Cynicism and Compassion
In the misfortunes of our best friends we always find something not altogether displeasing to us. — LaRochefoucauld
Smart cynicism usually requires patience. At its bottom you might find a pessimistic hope that’s far better than the “optimistic despair”—as Andrew Ferguson deliciously described the message of Barack Obama—available at so many bargain bins.
Take the maxim quoted above. Possibly the most devastatingly cynical line ever written, it’ll disturb the hell out of you until you realize that compassion depends on it being true. As Wordsworth observed: “We have no sympathy but what is propagated by pleasure…wherever we sympathize with pain it will be found that the sympathy is produced and carried on by subtle combinations with pleasure.”
Three “not altogether displeasing” things about a best friend’s misfortune immediately come to mind. The misfortune can confirm your view of a friend’s shortcomings. It can pale the grass on the other side of the fence, thus correcting an imagined inferiority. It can give you an opportunity to feel useful. In the case of an evangelical excited by the crisis of an unbelieving friend it can do all three at once.
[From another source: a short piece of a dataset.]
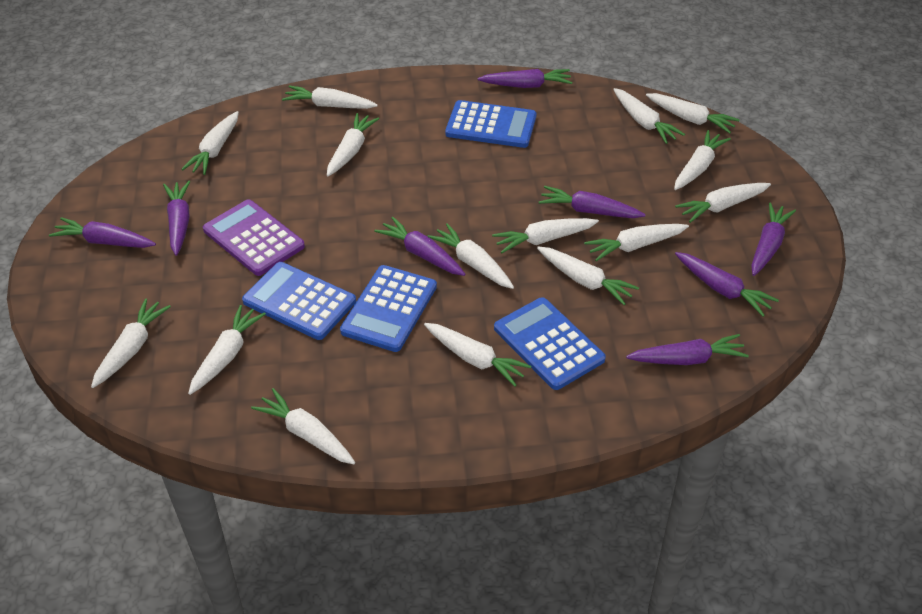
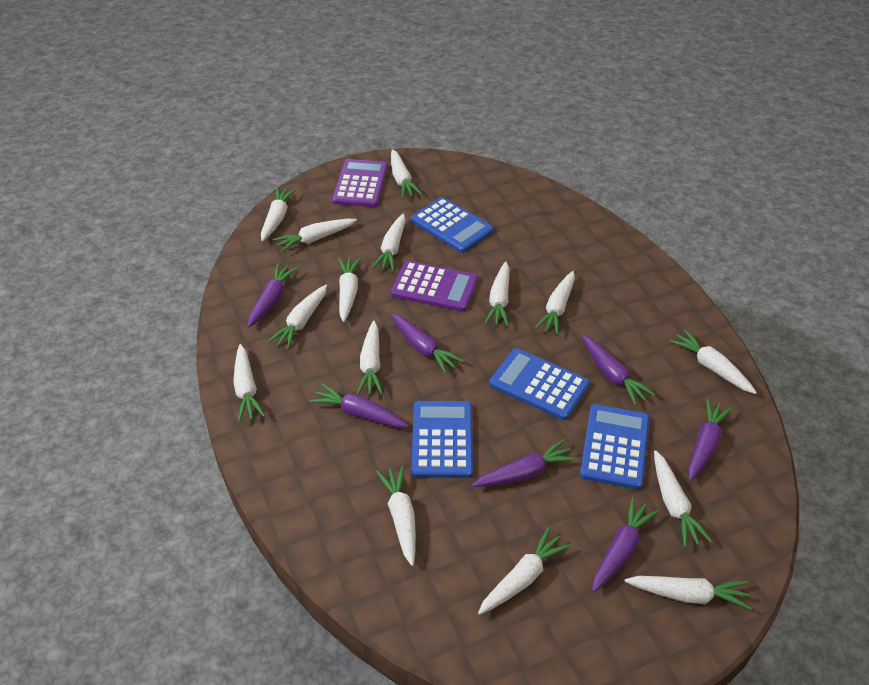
purple calculator: 1 -> 2
purple carrot: 8 -> 7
Obviously the maxim doesn’t apply to every misfortune. Death never incites such disturbing pleasure. It also paralyzes the sympathetic faculties, even though it’s perhaps the only universal experience in the world. Barring a special kind of genius that could make a threesome out of death—a genius whose existence I wouldn’t rule out—we all die alone. On the other hand, we’re most commonly and explicitly assisted by our friends in recovering from a romance that they’re most likely delighted to see broken.
Not that the maxim applies to all friends, either. But consider what happens when it doesn’t. Someone too sensitive to find anything pleasing in a friend’s misfortune will probably be offended by his newfound superiority, and back off. Resignation will soon turn to resentment, which in the absence of strong character can easily become contempt. A friend’s misfortune in this case highlights one’s own fortune and undermines the illusion of deserved achievement.
The upshot is clear enough. Without some kind of pleasure to activate compassion friends are helpless in a time of need.